Treosulfan conditioning for CGD stem cell transplants

In the few last years, there has been increasing interest in the use of reduced intensity conditioning regimens for haematopoietic stem cell transplant (HSCT) in patients with CGD. These regimens cause minimal toxicity while achieving high rates of cure, even in high-risk patients who are very sick at the time of the transplant, due to uncontrolled infections or damage caused by chronic inflammation.

Following the study of Dr. Tayfun Gungor et al published in the Lancet in 2015, using low dose Busulfan, there has been another study published in Blood in May 2016 using a different chemotherapy agent, Treosulfan.  Treosulfan destroys the patient’s bone marrow to create some space where the new donor cells can engraft. It has been increasingly used as one of the main conditioning agents for HSCT in children in some European and US centres. It has low-toxicity, but long-term effects are not well documented because of the relatively recent introduction of this drug in conditioning for HSCT.

This study, named “Treosulfan based conditioning for allogeneic HSCT in children with Chronic Granulomatous Disease: a multicentre experience” by Dr. Beatriz Morillo-Gutierrez et al. was a retrospective analysis involving 16 centres from 9 countries worldwide (United Kingdom, Germany, Belgium, Poland, Czech Republic, Italy, Israel, United States, and Australia). It was carried out on behalf of the Innate Error Working Party (IEWP) of the European Society for Blood and Marrow Transplantation (ESBMT) under the lead of Dr. Mary Slatter from the Great North Children’s Hospital in Newcastle-Upon-Tyne (UK).

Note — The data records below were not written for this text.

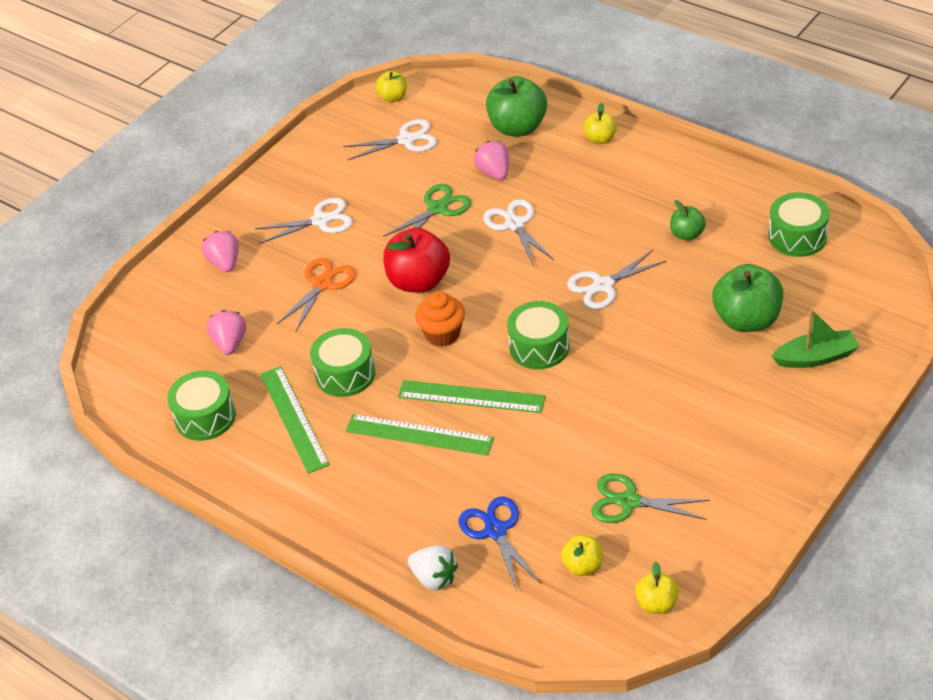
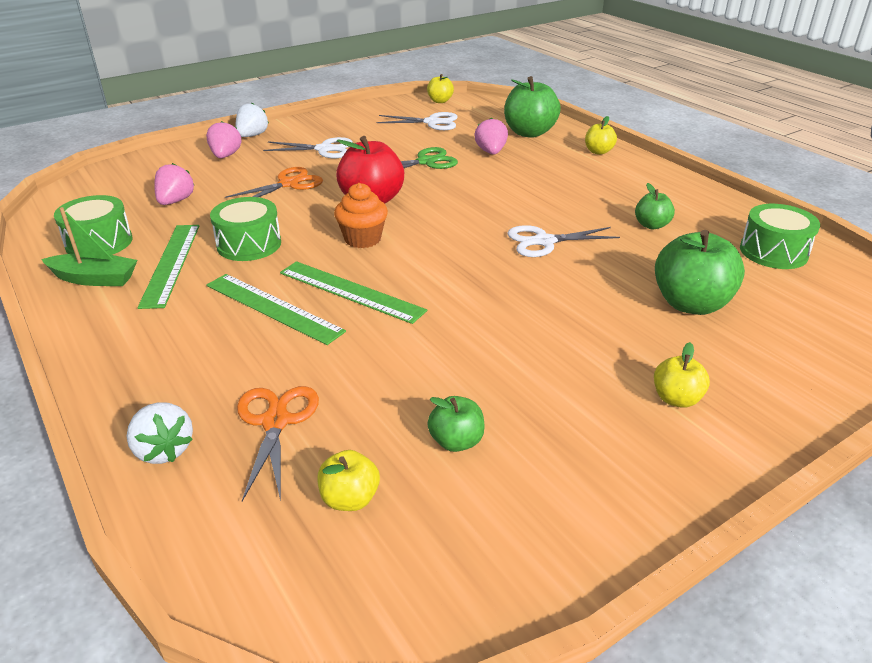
camera: 15 degrees right, 10 degrees down
(227, 222) = (252, 136): none -> white strawberry
(495, 530) = (275, 421): blue scissors -> orange scissors
(514, 224) = (486, 184): white scissors -> none
(539, 347) = (449, 270): green drum -> none
(628, 502) = (456, 441): green scissors -> green apple
(657, 603) = (418, 588): yellow apple -> yellow apple (676, 399)
(815, 357) = (766, 358): green boat -> green boat (94, 279)

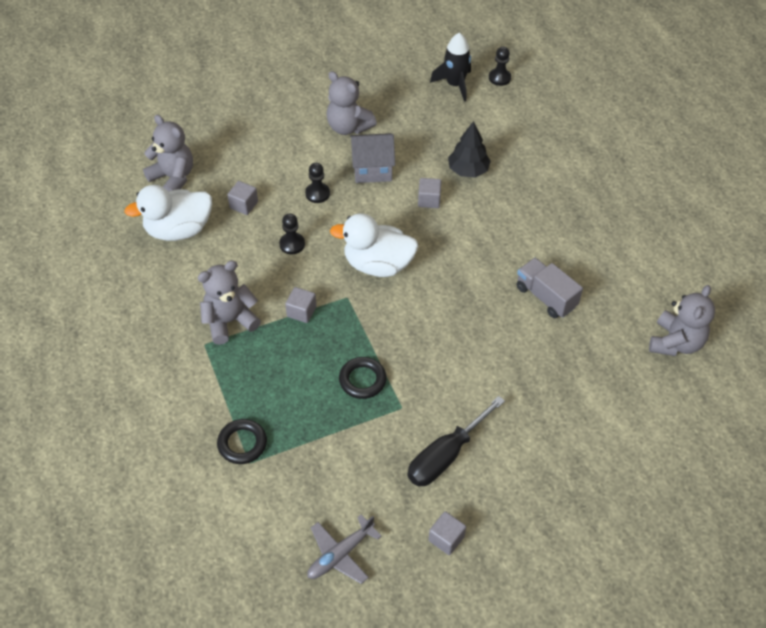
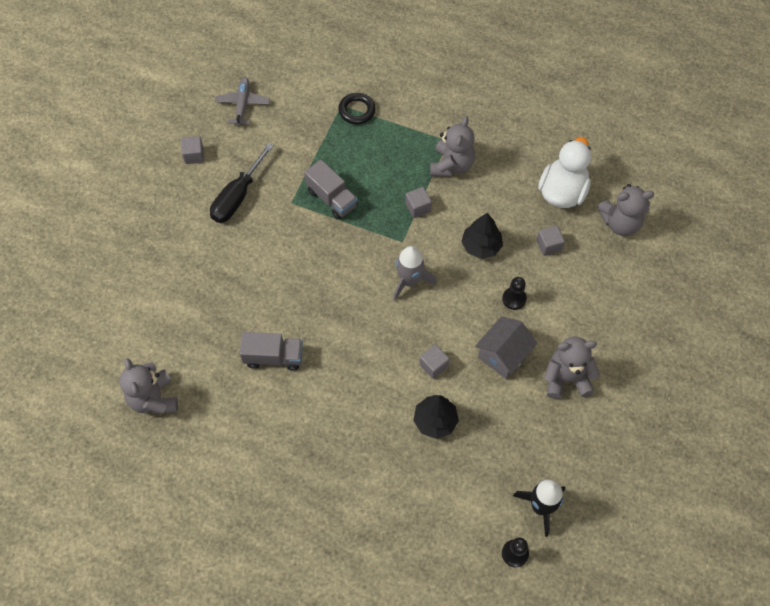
camera: 135 degrees right, 10 degrees up
(292, 244) = (481, 246): black pawn -> black tree
(362, 380) = (332, 198): black ring -> grey truck
(378, 264) = (409, 281): white duck -> grey rocket
(445, 456) = (237, 197): black screwdriver -> black screwdriver turned 150 degrees counterclockwise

It included 70 paediatric patients with CGD, so it is the largest study of this kind published so far. The aim was to determine the outcome of a Treosulfan-based conditioning for patients with CGD. Even though most of the patients had high-risk characteristics, the results were excellent.  There was an overall survival of 91.4%; 6 of the 70 patients died after the transplant. The event-free survival (EFS) that is, the alive patients who did not require another procedure such as a second transplant or donor stem cell top up infusions was 81.4%. Most patients were cured of the disease.

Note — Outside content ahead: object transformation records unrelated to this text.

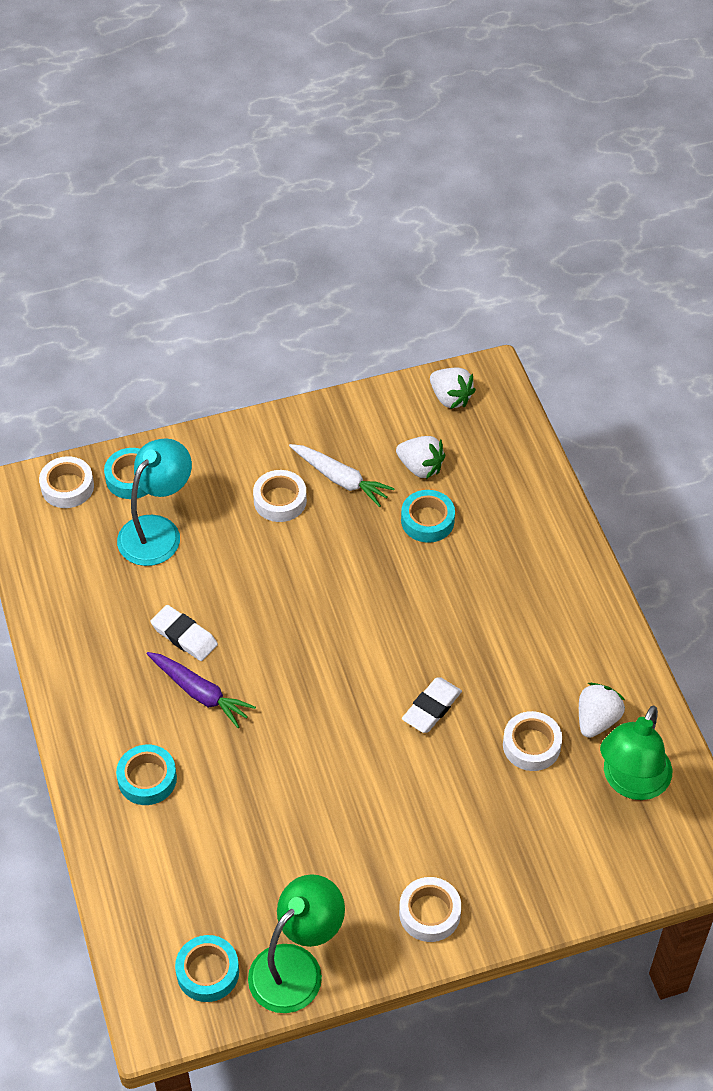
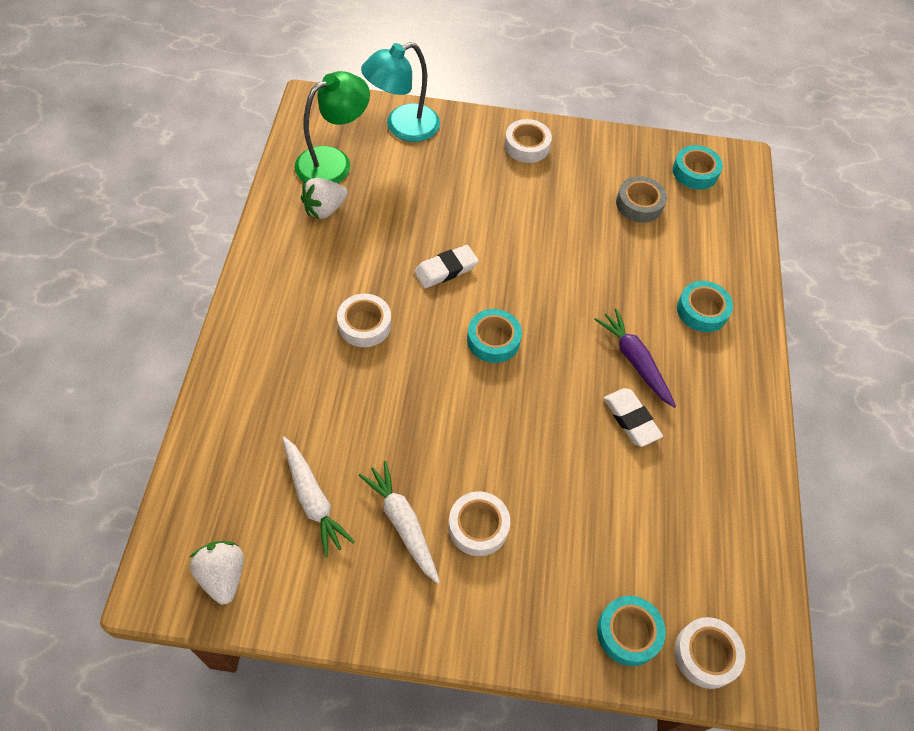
camera: 160 degrees left, 5 degrees up
(157, 531) = (621, 547): turquoise lamp -> turquoise lamp (402, 127)
(260, 888) = (639, 204): none -> grey tape
(296, 967) = (632, 152): green lamp -> none
(420, 467) = (313, 499): white strawberry -> white carrot
(427, 520) = (344, 435): turquoise tape -> turquoise tape (493, 340)
(531, 745) = (387, 213): white tape -> white tape (364, 324)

In summary, this agent can be used safely for HSCT in children with CGD, even with high-risk clinical features, achieving excellent survival with high curative rates. The results of this study are an important contribution to the field and will help in the decision making process for physicians, patients and their families when facing a transplant. It will encourage further investigations to determine the long-term effects and comparisons with other agents such as low-dose Busulfan.

Dated July 2016